09/07/21

Ricordi di copertura 12 - Il piccolo gagà e passo successivo


Attorno ai 14-17 anni ho avuto la mia fase gagà. I miei mi avevano fatto fare un abito a 3 pezzi su misura da Elia, il papà di Giuseppe, mi ero comprato un borsalino per l'inverno (vestito così sono andato per la prima volta a teatro da solo, al Piccolo, a Milano, a vedere il Marat-Sade di Peter Weiss), un calzolaio amico di mio papà mi ha fatto delle scarpe nere lisce, con fibbia, morbidissime, che anni dopo ho passato a mio nonno Mario perché, io che sfascio le scarpe dopo pochi mesi, ero stufo di metterle, così come un altro paio di tipo inglese, color rosso cuoio antico, comprate a un prezzo esagerato da Pompeo a Bergamo (taccio la reazione dei miei), finite pure loro ai piedi del mio nonno adorato, e questo mentre sentivo solo Rolling Stones, Animals, Bob Dylan e tutta la roba buona e cattiva di metà anni 60. Poi ho cominciato a vestirmi solo di blu, tanto che sembrava che portassi sempre gli stessi abiti e pullover e maglioni.

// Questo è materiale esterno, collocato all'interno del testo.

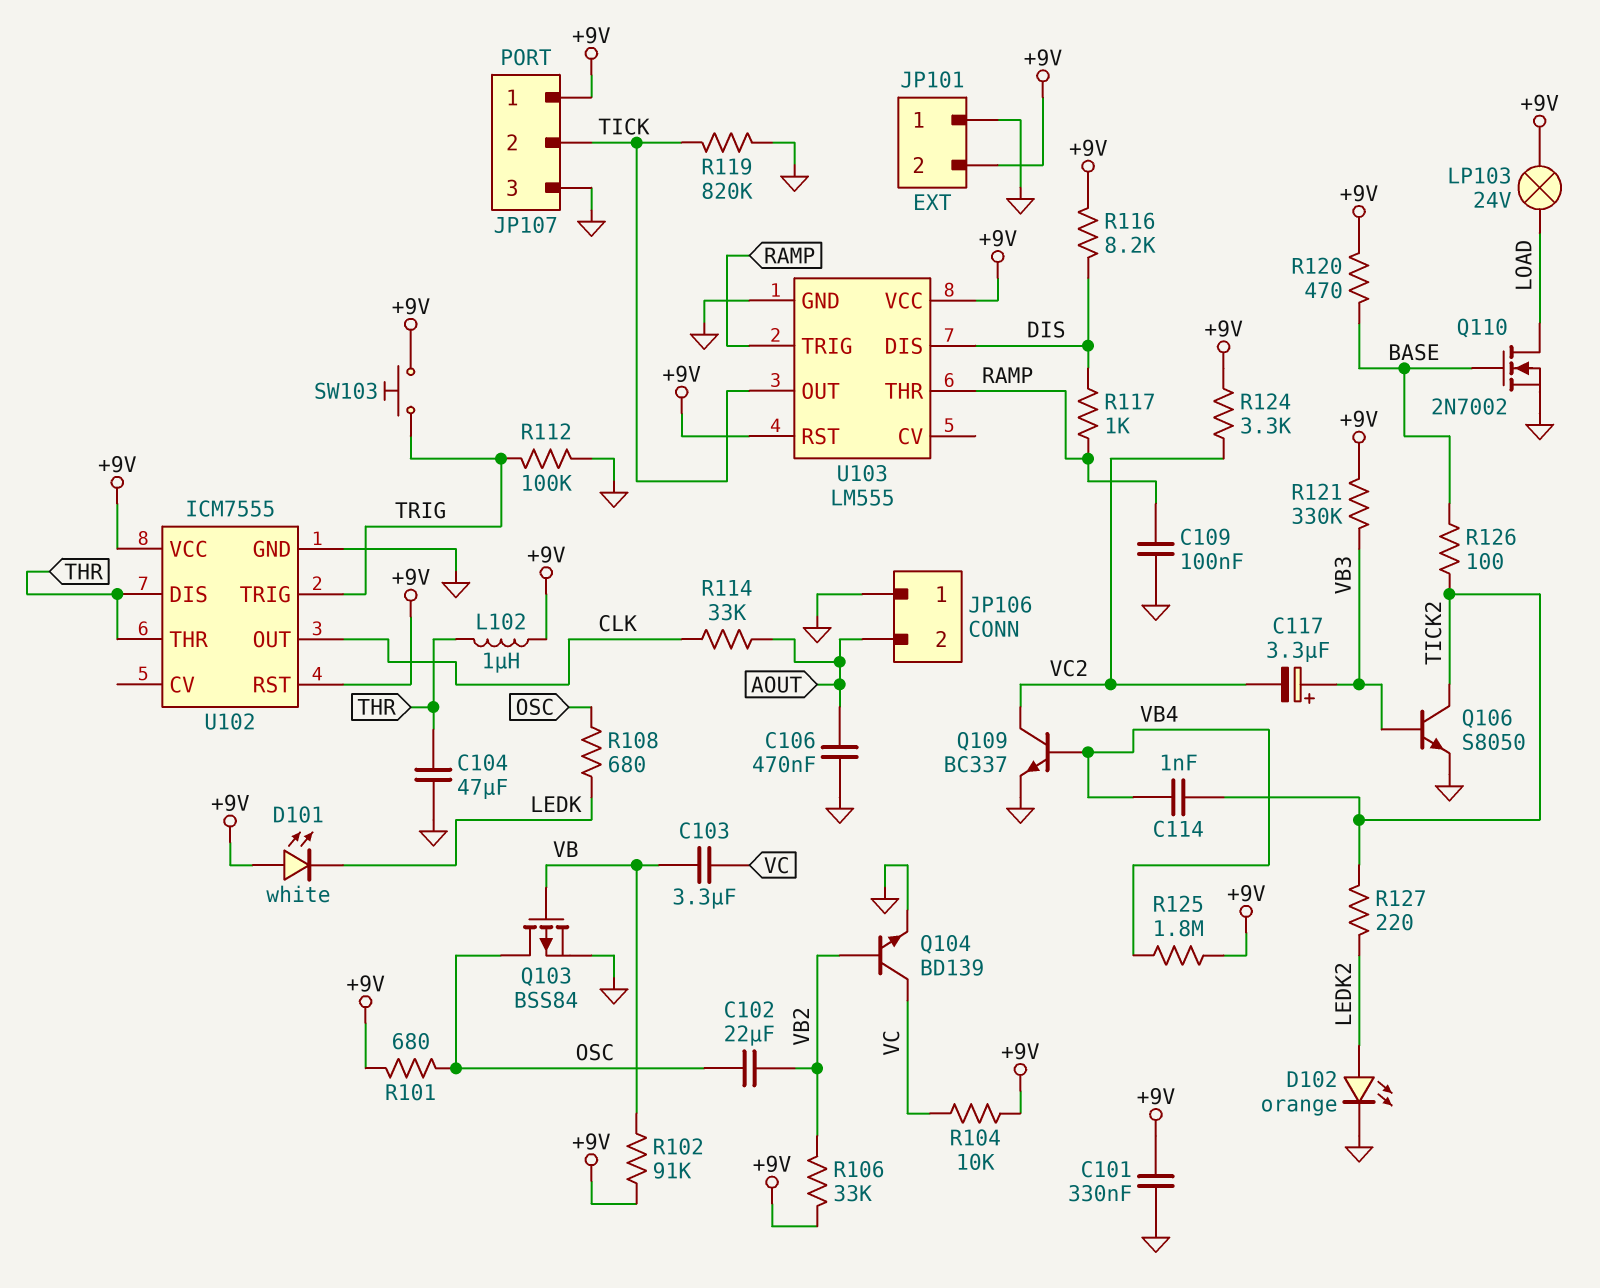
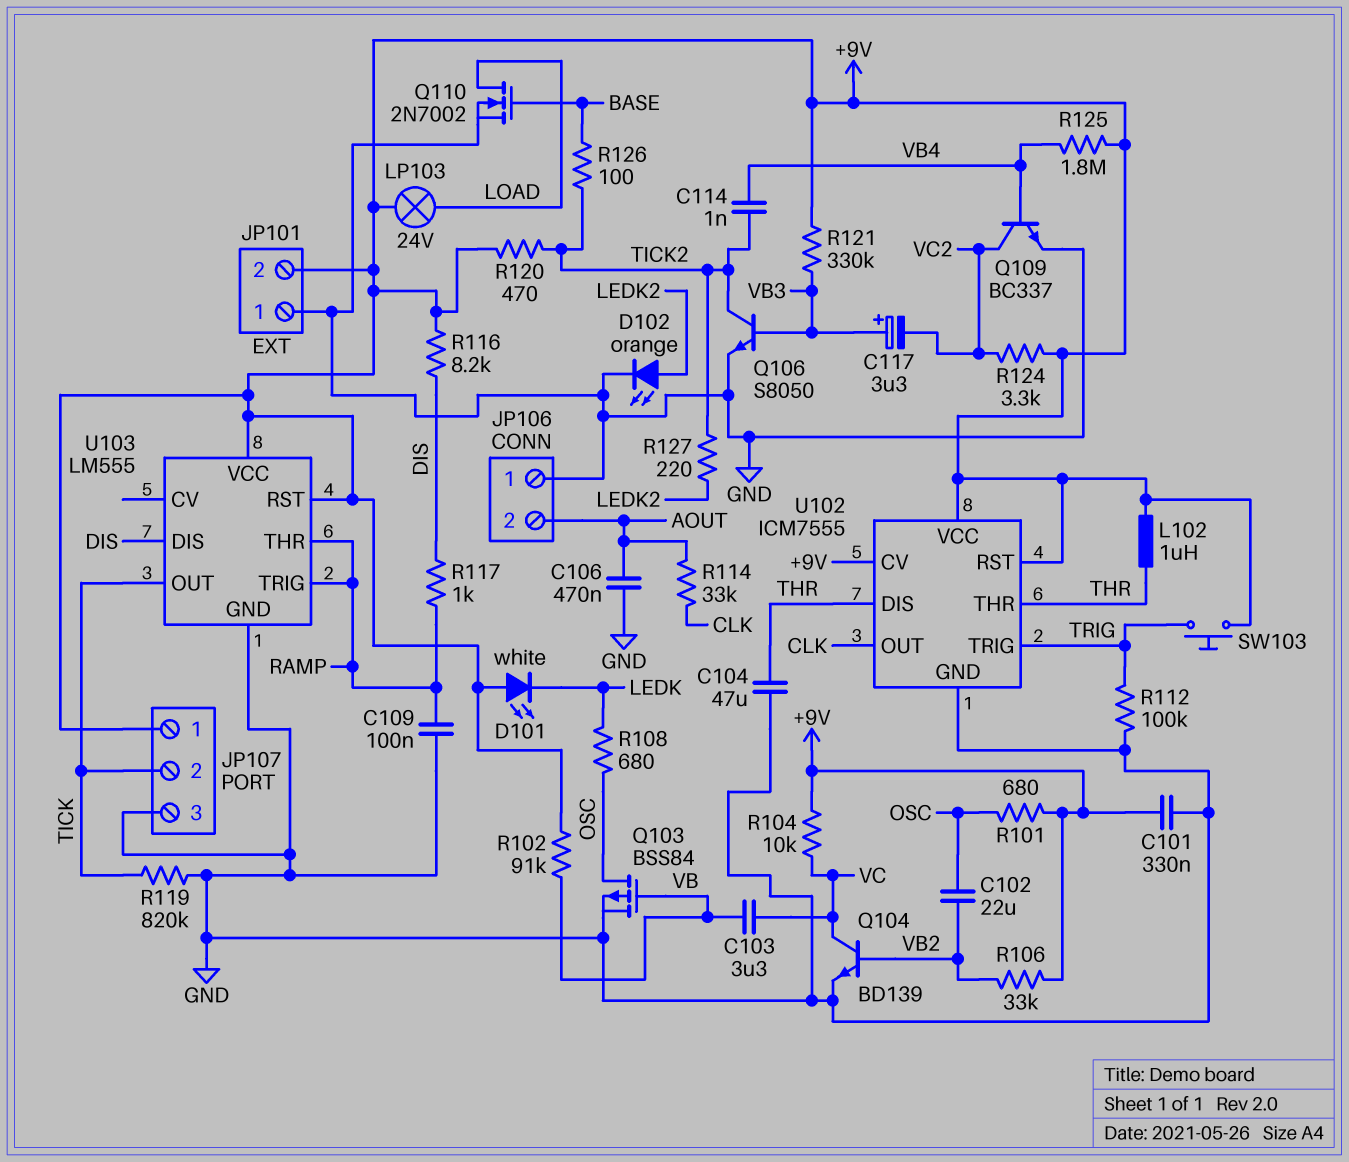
R120: 470 (+9V, BASE) -> 470 (+9V, TICK2)
U102 pin CV: none -> +9V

Poi sono arrivati gli ultimi anni 60. Ero cambiato già prima, di fatto, e poco mi hanno cambiato quelli. Un po' sì, ma mica tanto. Certi miei amici molto, invece. Io leggevo, andavo al cinema, dirigevo cineforum, andavo a mostre, facevo piccoli viaggi, leggevo e leggevo, e un po' scrivevo. Come adesso.

Ma perché racconto queste cose? Perché ieri ho letto una cosa in cui si parlava di un calzolaio che disegnava, faceva e riparava le scarpe cantando canzoni anarchiche.

E ora per la sorpresa di vedere quanto poco sono cambiato.

Amen.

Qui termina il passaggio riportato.